Warby Parker prides itself on offering designer frames at low prices. The bargain prices don’t mean they skimp on the experience, however. When your new frames arrive, they come in an attractive package with a thank-you card, quality case, and microfiber cleaning cloth, at no additional charge. Warby Parker sees the value of going the extra mile to deliver a memorable experience with their products.
How Does It Apply?
Warby Parker took a task that seemed almost impossible to do online and made it not only achievable via their website, but also enjoyable. If you’re working on a project that involves a process or task that people find difficult—especially in the real world—don’t just duplicate it with your app; improve it and take away some of the pain. Leverage the benefits that technology can provide to create a better overall experience.
The second thing we can learn from Warby Parker is that the experience shouldn’t end with the sale. Delighting customers by going the extra mile in unexpected ways can be extremely powerful. Maybe you can offer an in-store discount with the purchase of your app or send swag to people who sign up for your service. Be creative and generous. Your investment will likely pay off.
Customer Service Experience: Zappos
This final example is anecdotal, but I believe it’s indicative of Zappos’ approach to customer service as a whole. I was looking for some new shoes, so I thought I’d give Zappos a try. After a few minutes of searching, I couldn’t find anything I was looking for. I took my frustrations to the Twitterverse, lamenting how I couldn’t find a thing on the new Zappos website. Shortly thereafter, I received a reply from Zappos asking what I was looking for. We exchanged a few tweets, and within an hour or so I was purchasing a new pair of shoes from their site. This was about 10 years ago, and almost every pair of shoes I’ve purchased since has come from Zappos!

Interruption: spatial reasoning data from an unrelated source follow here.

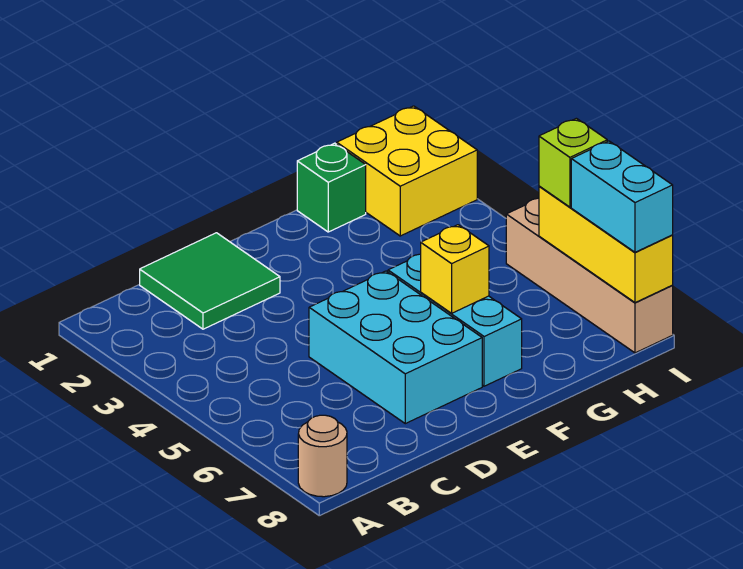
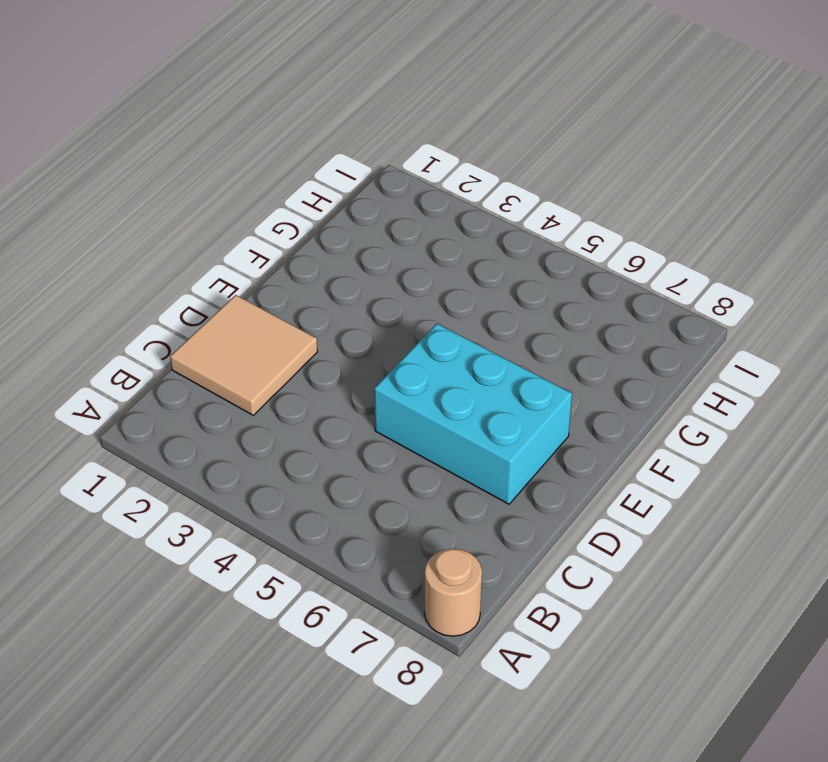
tan tile C1:D2 level 1 -> green tile C1:D2 level 1
none -> cyan brick F5:F7 level 1
none -> green brick G1 level 1

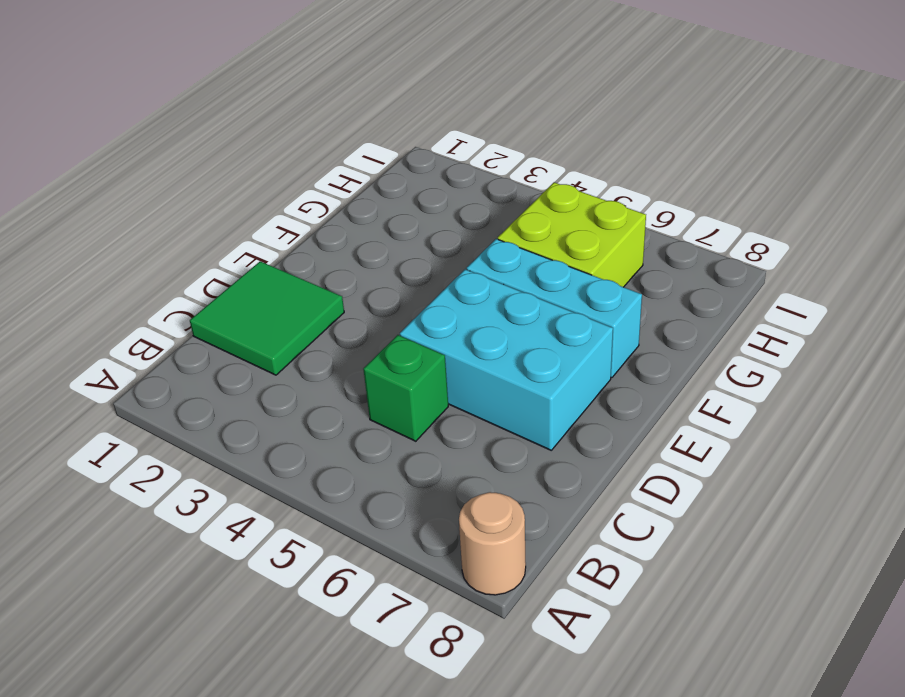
green brick C5 level 1 -> green brick G1 level 1
lime brick G5:H6 level 1 -> none
none -> yellow brick H1:I2 level 1
none -> tan brick I5:I8 level 1

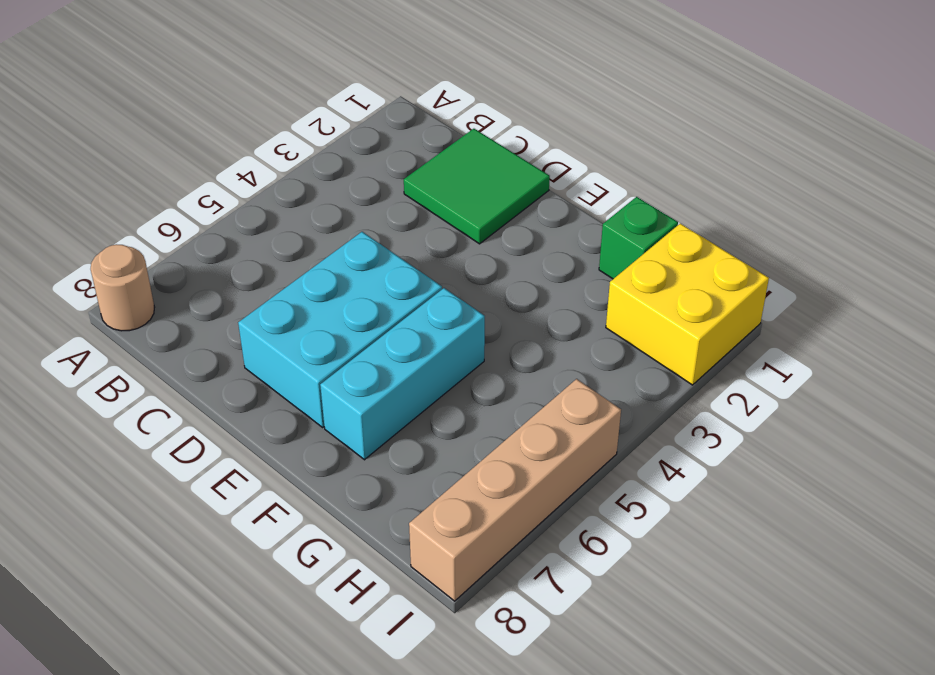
none -> yellow brick F6 level 2
none -> yellow brick I6:I8 level 2

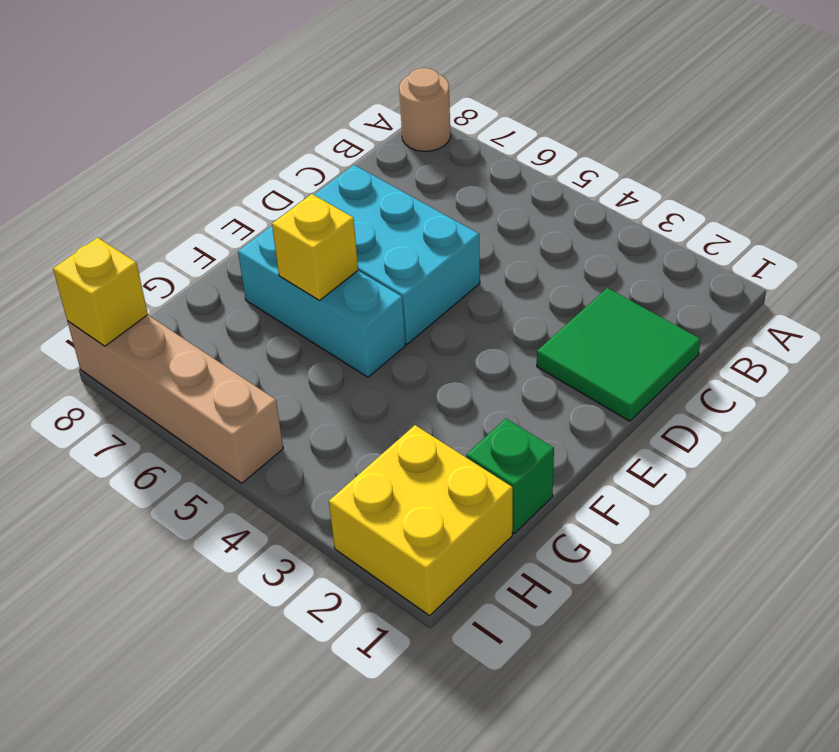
yellow brick I8 level 2 -> yellow brick I6:I8 level 2
none -> lime brick I6 level 3
none -> cyan brick I7:I8 level 3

Zappos’ shopping experience is nice, but it’s nothing special. The thing that brings me back is the initial experience of the one-on-one assistance I received when I was having trouble. It can be hard to get that from an employee in a brick-and-mortar store, let alone someone thousands of miles away via Twitter.
Like the companies in the other examples, Zappos gets it. They understand the importance of creating a great experience for their customers, and they are benefitting from it.
How Does It Apply?
This one is straightforward: The key to great CX is to use all the tools at your disposal to deliver great customer service. Deliver great experiences by way of great customer service, and you’re well on your way to success.
There are many avenues for extending the experience beyond the device, moving from UX to CX. From traditional venues like brick-and-mortar stores to the virtual world of social media, there are a multitude of ways to deliver compelling experiences to your customers. Going beyond their smartphones is a good way to differentiate from the competition. As users keep evolving, however, they will come to expect these experiences to continue. The companies that can realize this and deliver will succeed. Why not be on the cutting edge of that movement?